The red neon strips that described the pyramid shape
at night have sadly been removed.




I've spotted a few echoes of the Point around the town.  I wonder what the building's future is.






Like the Point, Milton Keynes' Bus Station, a strange travertine fantasy, is occupied by a 'vintage' shop, again incongruous in the brushed aluminium and marble futurism.  The building seems otherwise disused.


Precycle, recycle, decycle.


A scary waiting room / re-education centre


Day tripping

Arriving at the train station is somewhat unnerving.  You're clearly not supposed to.  A three-sided mirrored-glass court creates a vast, empty plaza reflecting nothingness.  The (unsignposted) shops are a brisk 15 minute walk away.  The John Lewis end is probably nearer 30. 


Oh hai.


It would appear that Milton Keynes, inside and out, has been almost entirely styled using the palette of the British seaside in winter - the Albion neutrals of verdigris sea, soft cool sand, slate-silver sky, and the saturated greens of marine vegetation.  And the glass.  The buildings efface themselves into reflections of the sky, of each other.  They wonderfully prefigure the Shard, the epic Ode to Invisibility currently being built near London Bridge.


Blanc.


Those triple-height ceilings like to collect children's 
lost helium balloons.  I can share their pain.


Modern Milton Keynes has been slightly painfully Branded.  Embarrassed by the Tellytubby utopia of tree-lined roads, lakes, fields and graffiti-free underpasses, the place has aped some urban text-speak.  The thecentre:mk (all one word and all lower case!  Yay!) is the theshopping centre (whereas MK Central, of course, is the thetrain station.  Lucky there are no tourists to confuse).  The indoor-skydiving airkix (ooh urban!  And all lower case!) and SNO!zone (caps-and-lower-case punctuation sandwich) and can be found inside the huge tapering semicylinder of the indoor ski slope, Xscape.  Surely the 's' there is redundant. Ecks-scape?

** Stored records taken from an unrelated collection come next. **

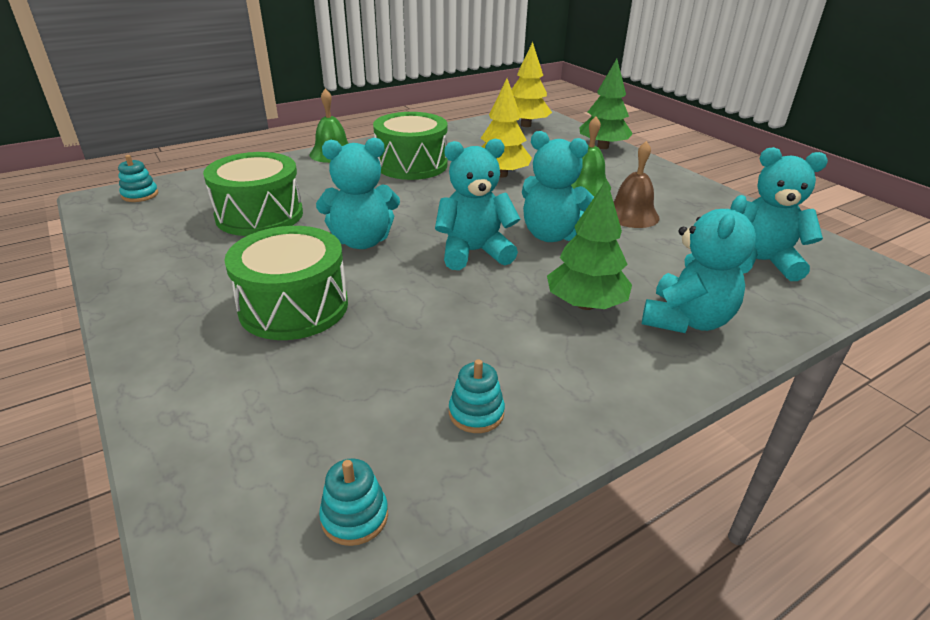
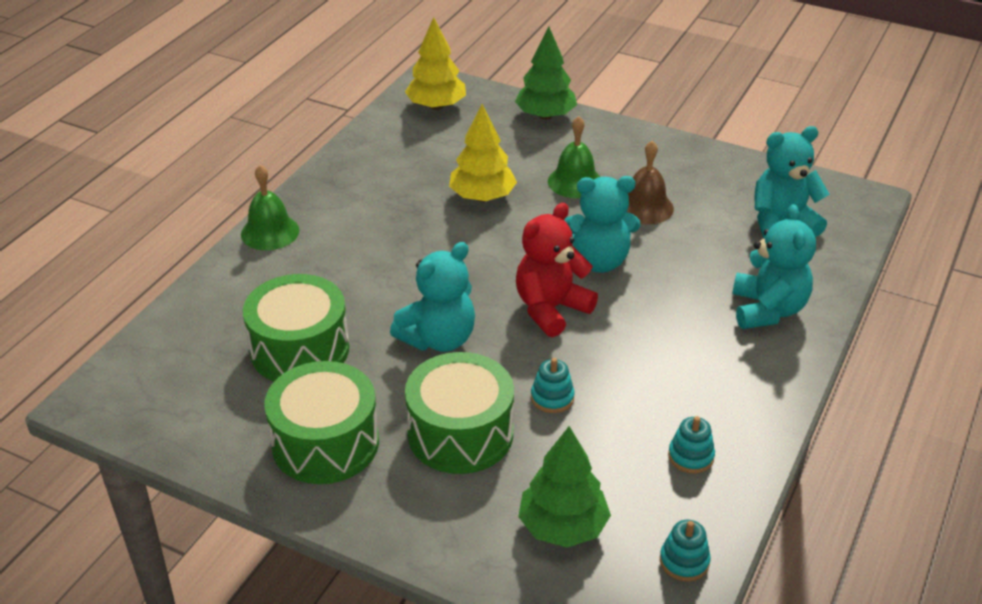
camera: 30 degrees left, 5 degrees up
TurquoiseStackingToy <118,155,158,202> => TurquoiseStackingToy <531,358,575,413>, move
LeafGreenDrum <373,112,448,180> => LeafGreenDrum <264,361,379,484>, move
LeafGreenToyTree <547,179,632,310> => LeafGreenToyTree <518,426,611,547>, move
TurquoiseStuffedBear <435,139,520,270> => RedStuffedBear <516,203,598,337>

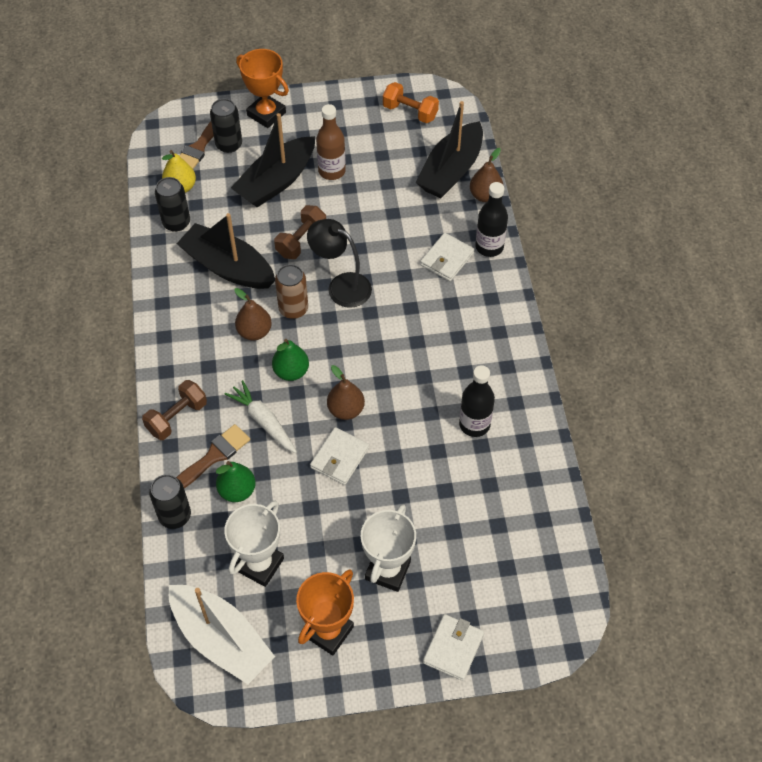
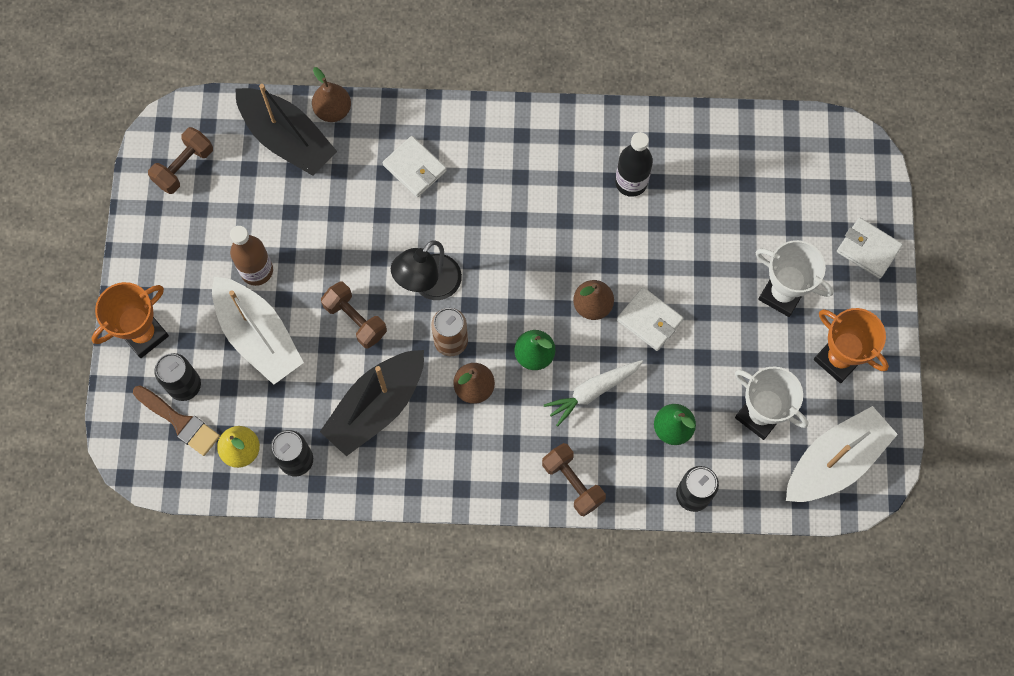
camera: 80 degrees left, 15 degrees up
BrownPaintbrush <176,424,250,488> => nothing
EbonyDrinkBottle <475,182,508,257> => nothing
EbonySailboat <231,113,315,207> => SnowWhiteSailboat <212,277,304,385>
OrangeColouredFreeWeight <383,82,439,123> => BrownFreeWeight <148,127,213,194>

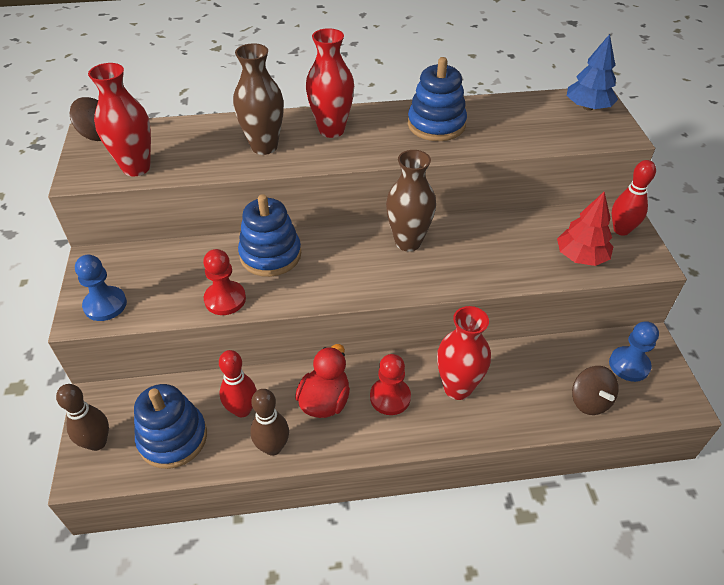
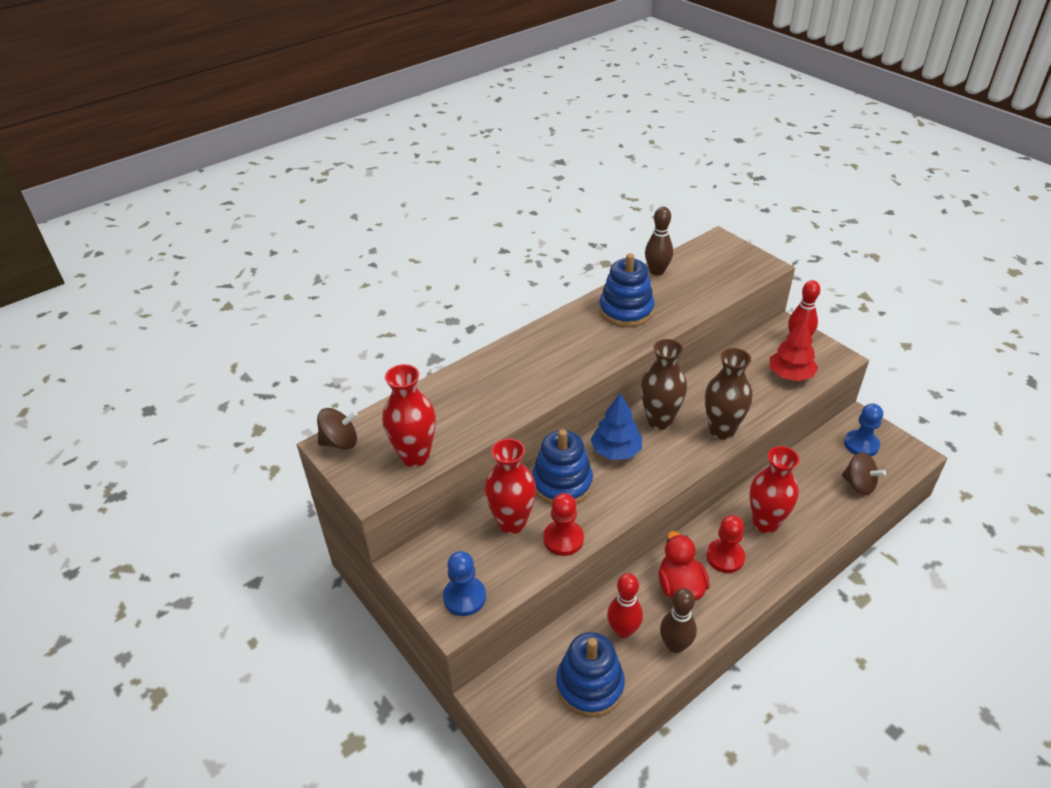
camera: 30 degrees left, 5 degrees down
BrownBowlingPin <56,384,109,451> => BrownBowlingPin <645,207,673,276>, move
BrownTallVase <233,43,284,155> => BrownTallVase <705,348,753,440>, move
RedTallVase <306,28,354,138> => RedTallVase <485,438,536,534>, move
RoyalBlueToyTree <567,34,618,111> => RoyalBlueToyTree <590,393,642,460>, move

Milton Keynes has the air of the airport about it - the clean, untroubling modern lines, the endless car parks, the mysterious scale of all that must happen out of immediate sight, the frankly collosal number of mummy-class chain restaurants that live symbiotically in such places.  The thrill of the familiar Café Rouge, Ask!, Est Est Est, La Tasca, Pizza Express, Giraffe, Jamie's Italian...  This is precisely what the Brit on holiday wants - what s/he already knows, with a different backdrop.  The unfamiliar horror of the alien tempered and soothed by the oral delight of same again.  More Jamie's breast milk for me.

And Thamesmead

Milton Keynes and Thamesmead were both New Towns nobly seeking to correct the past.  Actually, in comparison with Milton Keynes, it's hard to think of Thamesmead as a town - it has no real shops, no centre, no function other than housing.  Milton Keynes, maligned and as sexy as Norwich it might be, is far more purposive and successful.  Perhaps it's also a fluke of architectural choice.  Thamesmead's concrete brutalism is now widely reviled, whereas Milton Keynes' high-tech modernism happens to remain contemporary - it could happily sit alongside the London Eye, the Gherkin, City Hall, Heathrow Terminal 5, almost any of Canary Wharf, the unfinished addition to Kings Cross, the unfinished Shard, the unfinished Pinnacle...

But it's not just luck.  Milton Keynes is simply Well Done.  And, just as crucially, Well Maintained.  Whereas Thamesmead reeks of abandonment and discontent, Milton Keynes remains fresh, appealing and relevant.  Even if the car parking is no longer free.